Although Begg still had to fight for extra resources, she says “people were remarkably helpful, because they hadn’t had anybody like me before. They’d had David Blunkett and Jack Ashley, [who were blind and deaf respectively] but their disabilities were quite different from mine [with different] challenges in terms of access.”

If it hadn’t been for an all-women shortlist and being actively courted to stand, I probably would never have become an MP

She is pleased to see progression, however incremental, on disability representation in politics, with Pam Duncan-Glancy recently elected as the first wheelchair user in the Scottish parliament and more MPs with visible physical disabilities in Westminster. “I like to think that had I not broken the ground there, they might have found it more difficult. That’s not to say they find it easy; they find it really difficult. But I helped to improve things.” 

Begg is a strong proponent of all-women shortlists, having become involved in Labour Party politics through the teaching unions and encouraged to put her hat in the ring for the marginal Aberdeen South by a local activist and Frank Doran, who had been the MP for the seat from 1987 to 1992 and was moving to Aberdeen Central. “If it hadn’t been for an all-women shortlist and being actively courted [to stand], I probably would never have become an MP… I needed that extra push, and a lot of women need that extra push to put themselves forward.” 

Despite being a ground breaker when it came to disability representation, Begg regrets not doing more on disability rights when she was in Westminster, focusing more of her energy on women’s issues instead. “I was hoping I would get that last parliament, the 2015 parliament to do it, and I didn’t because Labour got smashed to bits.” Because her Aberdeen South seat was a marginal, she was “always frightened” to go away on parliamentary delegations – another regret.

On her proudest achievement, Begg names her campaigning on legislation allowing stem cell research in embryos in the early 2000s – although she says she struggles sometimes to differentiate between things she is personally proud of and reforms she is proud of the Labour government for achieving. 

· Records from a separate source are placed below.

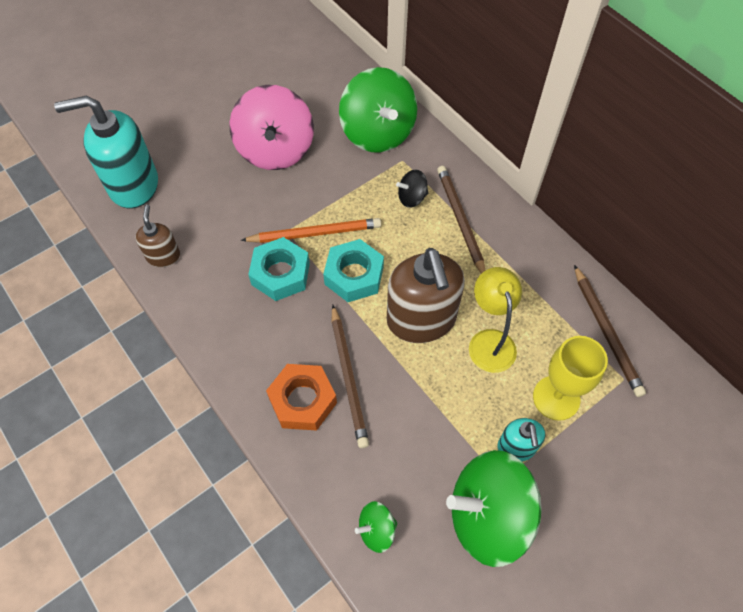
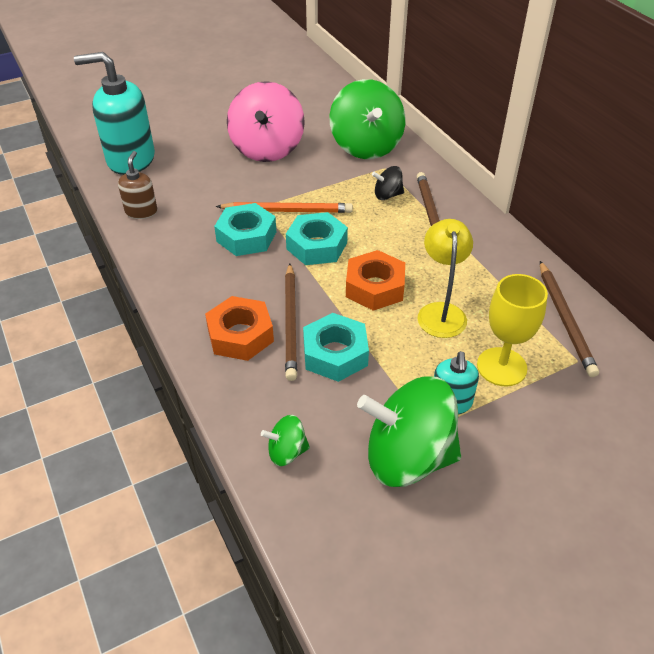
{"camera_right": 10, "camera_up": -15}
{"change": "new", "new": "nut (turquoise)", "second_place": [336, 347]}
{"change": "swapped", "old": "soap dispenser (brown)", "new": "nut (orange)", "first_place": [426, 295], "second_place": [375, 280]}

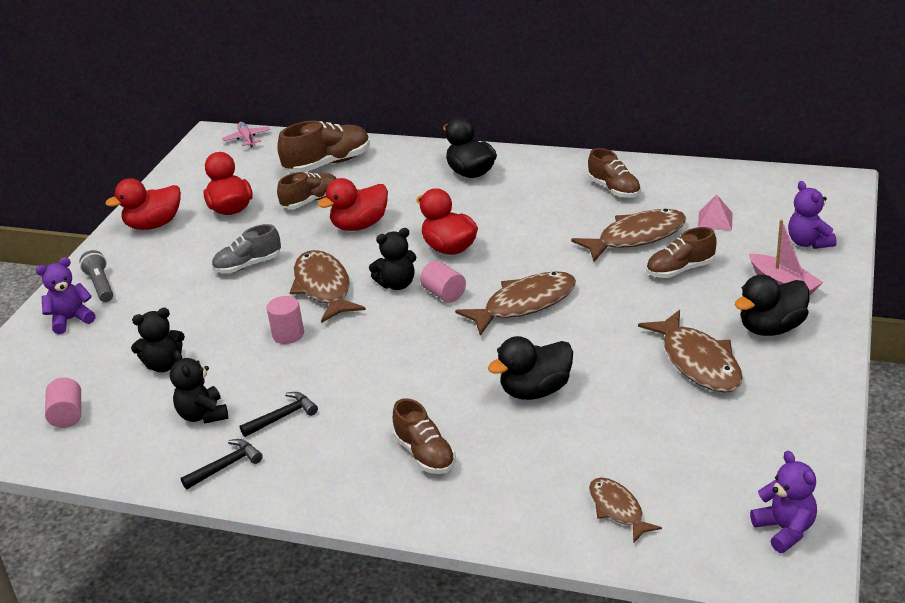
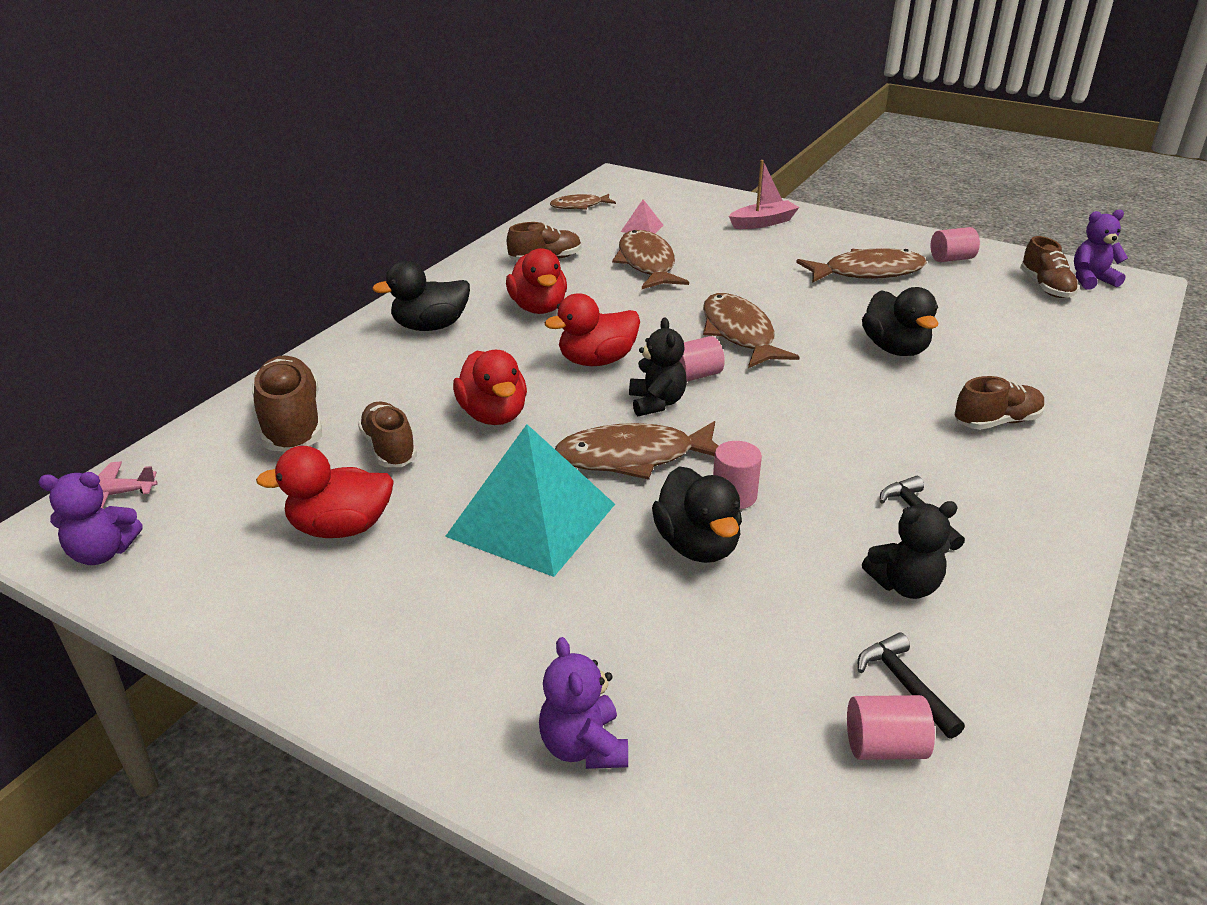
{"camera_right": -80, "camera_up": 0}
{"change": "gone", "old": "flashlight (grey)", "first_place": [96, 276]}
{"change": "gone", "old": "teddy bear (black)", "first_place": [158, 340]}
{"change": "new", "new": "cylinder (pink)", "second_place": [955, 244]}
{"change": "shifted", "old": "duck (red)", "first_place": [143, 204], "second_place": [536, 281]}
{"change": "shifted", "old": "hammer (black)", "first_place": [222, 464], "second_place": [911, 685]}
{"change": "shifted", "old": "fish (brown)", "first_place": [625, 510], "second_place": [583, 202]}
{"change": "shifted", "old": "shoe (brown)", "first_place": [681, 252], "second_place": [1049, 267]}
{"change": "shifted", "old": "duck (black)", "first_place": [772, 305], "second_place": [697, 514]}
{"change": "shifted", "old": "teddy bear (purple)", "first_place": [812, 215], "second_place": [90, 518]}
{"change": "swapped", "old": "shoe (grey)", "new": "pyramid (turquoise)", "first_place": [246, 248], "second_place": [530, 500]}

She “never fancied being a minister at all” but loved committee work, and says serving as chair of the Work and Pensions Committee between 2010 and 2015 was “the summit I wanted to achieve”. Begg was also part of the Speaker’s Panel of Chairs: a position that helped her in her post-parliamentary roles, when she served on multiple local boards and committees before her health deteriorated more recently.

“If I say so myself, I was a very good chairperson,” she says. “If you get some of the difficult ones in Westminster, then you can certainly deal with the Grampian Health Board.”